Capitolo 40 Sigyn
SIGYN
Sopraffatta dall'emozione di aver notato in lontananza, sulla terrazza, le figure del mio sposo e della mia unica figlia, oramai adulta e riconosciuta nonostante l'elmo, mi sono spostata nella parte più riparata della stanza che mi ospita, dietro il pesante drappo di una tenda.
Mi sono svelata soltanto quando la mia mente ha razionalizzato che non stavo avendo affatto un'allucinazione.
Eyra è stata la prima che ho stretto e il nostro abbraccio mi ha confermato che aspetta un bambino, dalle dimensioni della sua pancia; il tempo di cingere in un unico avvinghio anche mio marito che li sprono al silenzio, udendo i passi ponderosi del mio carceriere "Nascondetevi e non fatevi notare in alcun modo, vi spiegherò poi".

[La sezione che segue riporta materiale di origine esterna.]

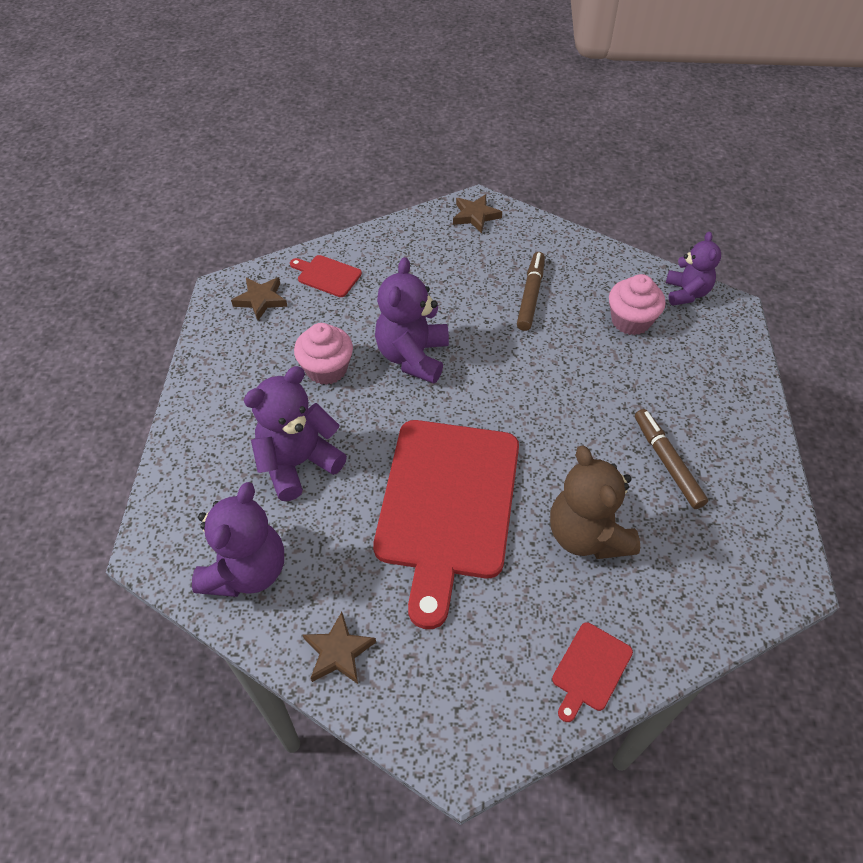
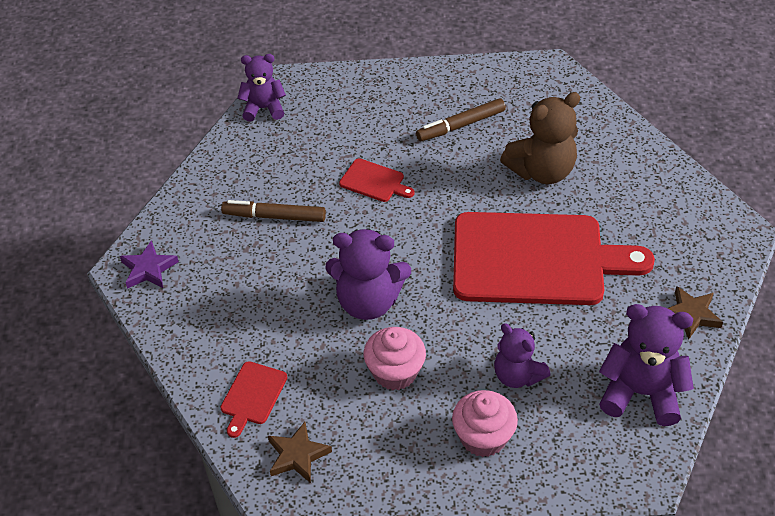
camera: 95 degrees left, 5 degrees down
(298, 463) = (517, 376): purple teddy bear -> purple teddy bear, size x0.65
(475, 216) = (148, 269): brown star -> purple star
(590, 669) = (652, 168): red cutting board -> red cutting board (374, 181)
(630, 321) = (303, 145): pink cupcake -> pink cupcake (483, 437)

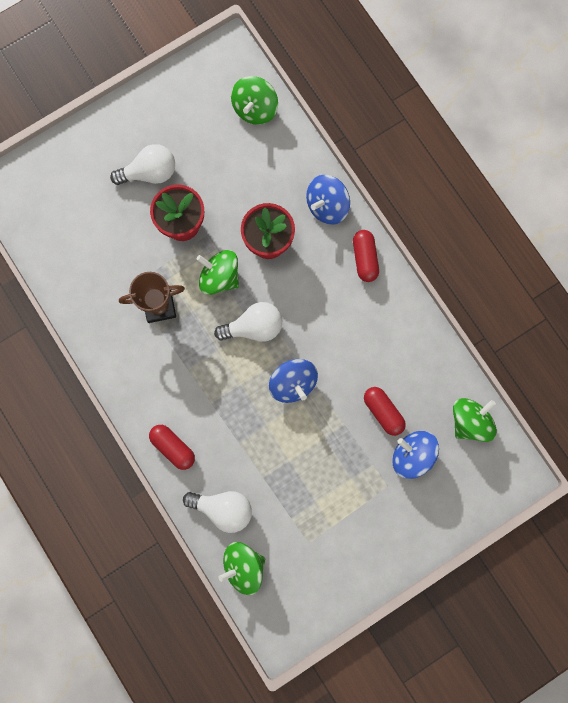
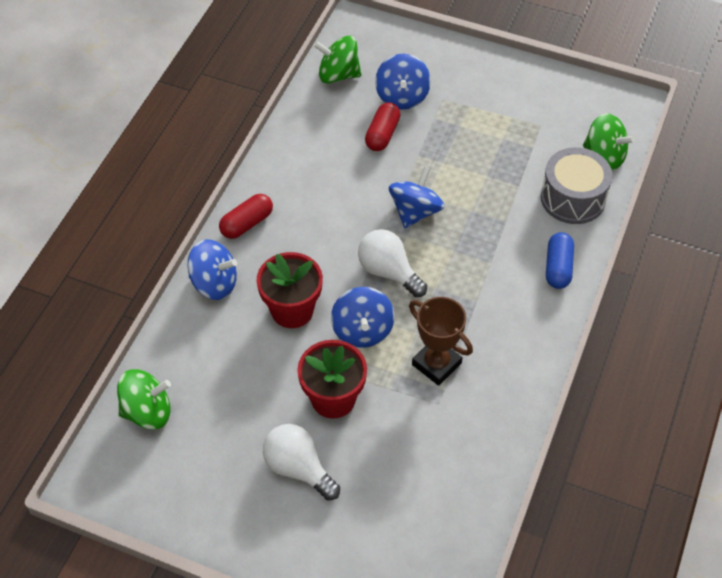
camera: 125 degrees left, 25 degrees down
(173, 447) = (558, 267): red capsule -> blue capsule
(219, 277) = (362, 330): green spinning top -> blue spinning top
(223, 509) = (572, 198): white light bulb -> grey drum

Loki, in un baleno, utilizza uno dei suoi poteri, rendendo invisibile sia se stesso sia nostra figlia.
L'entrata di Fornjótr, jǫtunn elementare antichissimo, non è mai un belvedere; alle mostruosità tipiche della specie padrona del pianeta su cui sono stata imprigionata, unisce una turpitudine personale che limita qualsivoglia rapporto.
In tanti anni di vincolo obbligato in una torre ghiacciata adattata alle mie esigenze di sopravvivenza ho cercato di farmelo almeno un po' amico, scatenando in lui un effetto antitetico all'odio; ha una propensione per me al limite di un'ossessione amorosa, non ricambiata.

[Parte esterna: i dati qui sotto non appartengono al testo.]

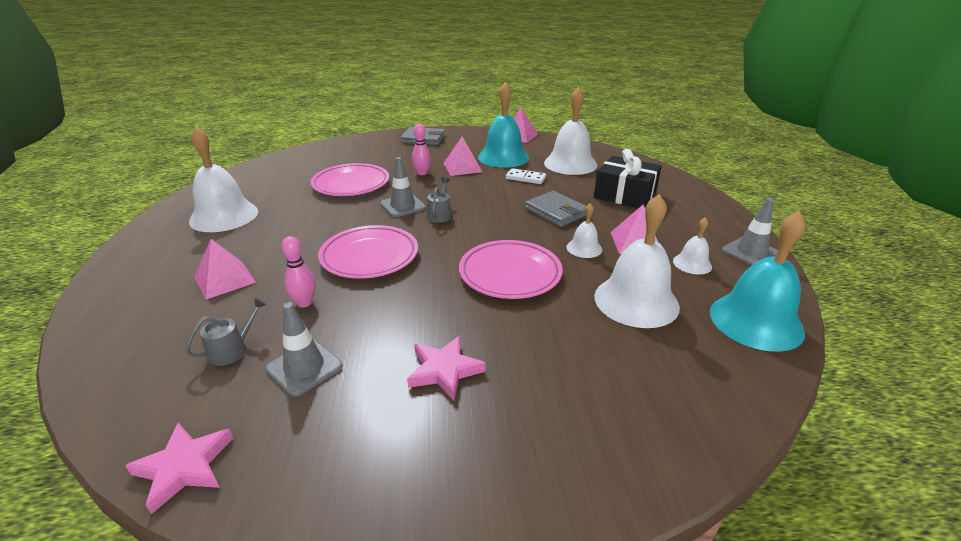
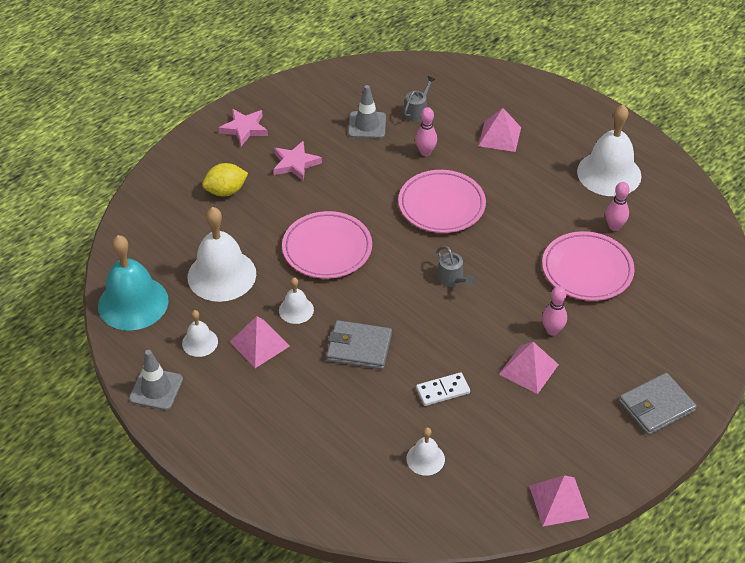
camera: 140 degrees right, 15 degrees up
(184, 467) = (353, 72): pink star -> pink star (244, 129)
(232, 350) = (417, 111): grey watering can -> grey watering can turned 150 degrees counterclockwise
(291, 192) = (614, 227): none -> pink bowling pin
(403, 206) = (497, 270): grey traffic cone -> none
(503, 157) = (513, 423): turquoise bell -> none
(564, 385) = (226, 191): none -> yellow lemon
(570, 164) = (425, 459): white bell -> white bell, size x0.50
(625, 195) = (317, 422): black gift -> none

Da subito misi in chiaro le cose, con lui, affinché non fraintendesse la mia gentilezza: sarei rimasta fedele a mio marito, vivo o morto.

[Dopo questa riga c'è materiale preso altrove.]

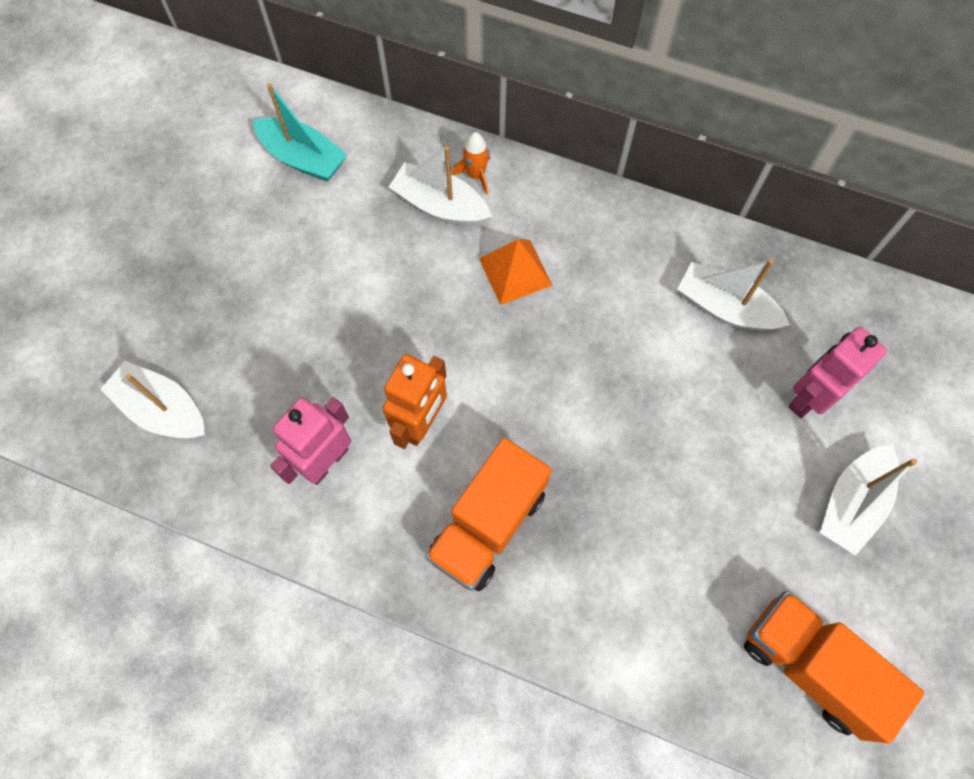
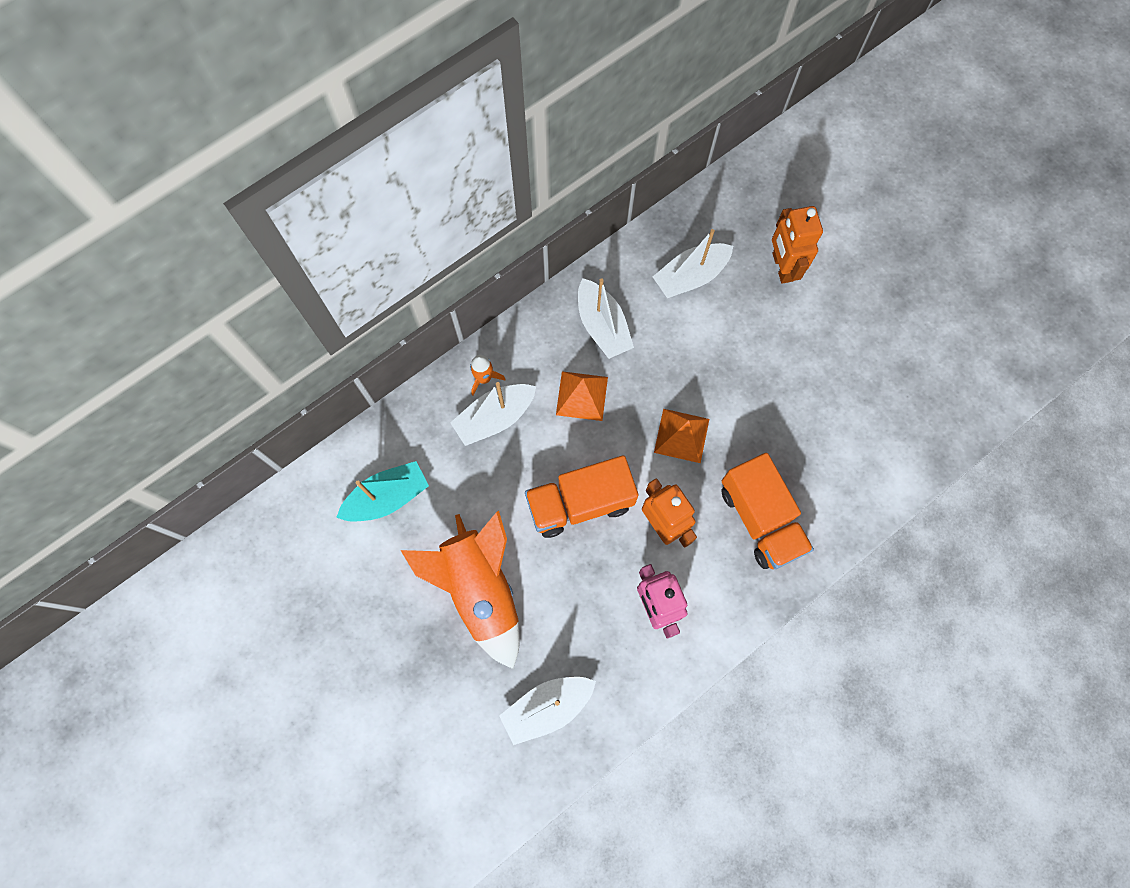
camera: 60 degrees left, 5 degrees up
(254, 285) = (480, 590): none -> orange rocket
(534, 391) = (681, 435): none -> orange pyramid
(808, 397) = (782, 267): pink robot -> orange robot
(810, 666) = (947, 377): orange truck -> orange truck (580, 503)
(851, 503) = (863, 288): white boat -> white boat (602, 326)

"Stai bene?" domanda nel tono roco e basso della sua razza, un'inflessione che pare provenire dal Valhalla, gli occhi puntati su di me, rotondi e rossi come la brace del fuoco che arde nel camino e che lo disturba, per la temperatura che tollera poco.
"Sì, mi ero affacciata alla finestra incuriosita dall'incendio. E' un fenomeno raro" commento, indifferente.
"Raro è un eufemismo. Sta accadendo qualcosa di strano" sibila, certo che nasconda qualcosa, qualcuno.
Non so mentire di natura, un altro è il Dio degli Inganni, ma accanto a lui posso dire di aver imparato a simulare, all'uopo di un'impellente necessità. E questa lo è "Potrebbe essere un semplice fenomeno naturale; lo stesso Odino raccontava di analoghi incendi appiccatisi senza alcuna motivazione apparente. Si tratta della rabbia degli dei, scaricata sul terreno sotto forma di fulmini" il che sarebbe sensato se esistessero sterpaglie che possano prendere fuoco.
Il solo sentire nominare mio suocero lo destabilizza: li univa un legame conflittuale, un gioco di potere che lo vedeva perennemente sconfitto.
Nonostante il disprezzo per la creatura inferiore, Odino mi affidò a lui, pur di tenermi separata da Loki, sapendo che onta più grande non avrebbe potuto procurargli: l'amata sposa confinata nella terra dei Giganti di Ghiaccio, la sua stirpe di provenienza, disprezzata dagli asgardiani, denigrata dai detrattori.
"Forse, principessa di un regno estinto" ci ha tenuto a raccontarmi della sorte del mio pianeta e del mio popolo, con un accanimento significativo della pochezza del suo animo, non risparmiandomi nemmeno la notizia della morte del mio adorato sposo per mano del Titano Viola che voleva la distruzione di metà delle creature dell'Universo.
Ho sperato che Loki ed Eyra fossero vivi, con tutto il mio cuore, perché conoscevo le immense capacità di cui sono dotati e in fondo all'anima non ho mai creduto all'essere abietto... e avevo ragione!
"Sigyn, mi hai detto la verità? Sei certa di non sapere nulla dell'accaduto?" Fornjótr ha mangiato la foglia, ha notato il turbamento che dissimulo, osservando fuori dalla finestra l'incendio oramai domato "No, è stata solo la novità del fuoco, tutto qui".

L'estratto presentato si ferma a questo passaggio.